According to Bloomberg, the industrial gas producer from Pennsylvania intends to buy the entire ammonia production, estimated at some 1.2 million metric tons per annum. Ammonia is a chemical compound consisting of hydrogen and nitrogen, which is much easier to store and transport than extremely volatile H2 gas, i.e. pure hydrogen. Air Products will also deliver pure hydrogen to overseas customers on request.
Electrolysers for Helios Green Fuels will come courtesy of German steel and plant engineering group ThyssenKrupp. Annual hydrogen production from the 20 megawatt plant is projected to total 650 metric tons. ThyssenKrupp has received 1.5 million euros from the budget of the German government’s hydrogen strategy (in German) to develop the project. Plans envisage the solar and wind farms having a very generous installed capacity of four gigawatts.
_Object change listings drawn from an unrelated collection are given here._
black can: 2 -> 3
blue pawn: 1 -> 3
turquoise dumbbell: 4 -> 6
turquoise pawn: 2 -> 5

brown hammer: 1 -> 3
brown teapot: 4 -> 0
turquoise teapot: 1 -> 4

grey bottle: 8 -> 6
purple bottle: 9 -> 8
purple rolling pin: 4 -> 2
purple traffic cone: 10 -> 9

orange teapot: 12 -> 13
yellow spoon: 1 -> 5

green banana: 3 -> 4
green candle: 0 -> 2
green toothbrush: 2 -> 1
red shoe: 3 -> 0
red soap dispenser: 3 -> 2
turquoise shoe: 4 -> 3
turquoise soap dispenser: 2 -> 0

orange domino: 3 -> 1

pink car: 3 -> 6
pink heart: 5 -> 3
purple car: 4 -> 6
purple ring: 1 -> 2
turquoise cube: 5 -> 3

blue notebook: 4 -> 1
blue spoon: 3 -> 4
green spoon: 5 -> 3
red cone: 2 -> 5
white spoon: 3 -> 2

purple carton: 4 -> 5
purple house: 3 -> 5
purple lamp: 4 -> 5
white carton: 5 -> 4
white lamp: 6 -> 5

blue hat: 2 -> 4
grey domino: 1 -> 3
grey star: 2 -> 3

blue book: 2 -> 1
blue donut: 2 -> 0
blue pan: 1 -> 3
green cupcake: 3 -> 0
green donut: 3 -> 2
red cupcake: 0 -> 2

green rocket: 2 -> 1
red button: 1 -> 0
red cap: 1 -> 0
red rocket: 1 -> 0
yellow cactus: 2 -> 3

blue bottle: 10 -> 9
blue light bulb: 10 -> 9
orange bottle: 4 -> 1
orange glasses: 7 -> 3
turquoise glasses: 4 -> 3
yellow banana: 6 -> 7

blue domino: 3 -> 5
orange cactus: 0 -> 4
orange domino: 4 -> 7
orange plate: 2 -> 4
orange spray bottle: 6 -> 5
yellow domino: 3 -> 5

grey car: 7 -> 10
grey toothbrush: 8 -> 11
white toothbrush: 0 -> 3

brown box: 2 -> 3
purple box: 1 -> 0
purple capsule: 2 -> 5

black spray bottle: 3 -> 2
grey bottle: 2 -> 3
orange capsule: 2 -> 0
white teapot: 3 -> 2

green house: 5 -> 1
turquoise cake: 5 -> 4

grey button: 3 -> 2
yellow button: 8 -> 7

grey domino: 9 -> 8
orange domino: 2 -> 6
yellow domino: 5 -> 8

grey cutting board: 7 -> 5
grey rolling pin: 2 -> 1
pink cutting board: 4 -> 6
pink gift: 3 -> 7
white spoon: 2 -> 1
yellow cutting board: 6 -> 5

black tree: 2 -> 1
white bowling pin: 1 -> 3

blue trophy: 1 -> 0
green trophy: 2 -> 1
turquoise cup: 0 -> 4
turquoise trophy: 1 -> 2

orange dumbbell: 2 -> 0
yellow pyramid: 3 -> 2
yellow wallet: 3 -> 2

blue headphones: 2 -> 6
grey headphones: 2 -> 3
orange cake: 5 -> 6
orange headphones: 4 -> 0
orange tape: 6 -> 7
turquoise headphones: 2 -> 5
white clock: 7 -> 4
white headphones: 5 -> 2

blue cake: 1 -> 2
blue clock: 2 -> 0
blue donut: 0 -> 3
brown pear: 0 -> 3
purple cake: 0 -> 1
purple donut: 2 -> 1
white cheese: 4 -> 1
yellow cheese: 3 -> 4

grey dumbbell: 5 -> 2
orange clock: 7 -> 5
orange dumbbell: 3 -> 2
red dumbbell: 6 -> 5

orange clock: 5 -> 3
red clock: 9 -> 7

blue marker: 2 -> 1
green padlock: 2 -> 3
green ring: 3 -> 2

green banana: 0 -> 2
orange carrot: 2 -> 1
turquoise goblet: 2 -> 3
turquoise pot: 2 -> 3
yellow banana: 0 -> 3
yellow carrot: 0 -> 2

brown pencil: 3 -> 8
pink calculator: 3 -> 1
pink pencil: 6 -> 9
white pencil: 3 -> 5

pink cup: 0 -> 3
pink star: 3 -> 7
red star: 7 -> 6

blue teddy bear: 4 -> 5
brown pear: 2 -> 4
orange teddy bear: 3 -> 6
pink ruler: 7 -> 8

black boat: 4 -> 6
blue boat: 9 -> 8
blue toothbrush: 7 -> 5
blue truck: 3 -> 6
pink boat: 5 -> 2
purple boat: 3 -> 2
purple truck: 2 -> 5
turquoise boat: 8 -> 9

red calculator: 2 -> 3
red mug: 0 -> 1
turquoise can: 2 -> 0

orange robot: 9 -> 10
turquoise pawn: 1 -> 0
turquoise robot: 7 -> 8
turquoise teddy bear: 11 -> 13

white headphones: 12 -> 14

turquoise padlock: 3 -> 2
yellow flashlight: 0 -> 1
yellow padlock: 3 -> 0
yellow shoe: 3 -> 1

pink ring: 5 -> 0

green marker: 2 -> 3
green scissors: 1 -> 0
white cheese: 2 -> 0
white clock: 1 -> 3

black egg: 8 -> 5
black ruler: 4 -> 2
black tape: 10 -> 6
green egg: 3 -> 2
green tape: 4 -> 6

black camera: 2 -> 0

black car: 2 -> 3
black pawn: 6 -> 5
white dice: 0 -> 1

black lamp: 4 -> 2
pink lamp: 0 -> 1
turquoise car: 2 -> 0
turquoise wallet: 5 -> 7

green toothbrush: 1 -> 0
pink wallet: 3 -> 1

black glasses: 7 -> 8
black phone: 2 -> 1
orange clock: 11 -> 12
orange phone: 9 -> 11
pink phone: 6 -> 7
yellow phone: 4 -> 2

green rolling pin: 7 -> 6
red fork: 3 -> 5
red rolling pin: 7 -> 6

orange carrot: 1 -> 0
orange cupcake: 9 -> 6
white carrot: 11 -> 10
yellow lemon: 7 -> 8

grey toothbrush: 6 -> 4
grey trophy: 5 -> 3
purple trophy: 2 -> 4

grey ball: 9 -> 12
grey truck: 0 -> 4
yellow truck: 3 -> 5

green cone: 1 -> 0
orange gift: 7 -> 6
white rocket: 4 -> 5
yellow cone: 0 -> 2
The extent to which the ambitious plans to build a futuristic city on desert soil from the ground up materialise remains to be seen. Total investment is a reported 700 billion dollars (about 400 billion euros).
The Helios project would enable Saudi Arabia to secure shares of the global hydrogen market early in the game. According to BNEF, the conditions favourable to producing electricity on the south-western coast of Arabia could set a new benchmark for the price of hydrogen: 1.5 dollars (1.25 euros) per metric ton of H2 would be an absolute price cutter – and definitely so for green hydrogen, which currently hardly every sells for less than five dollars per metric ton.
Even fossil fuel, which is extracted from natural gas and coal, and presently dominates the world market, commanding a share of 99 percent, is rarely cheaper. Moreover, Europe will be unable to generate enough renewable energy in the foreseeable future in order to meet the growing need for both electricity and hydrogen.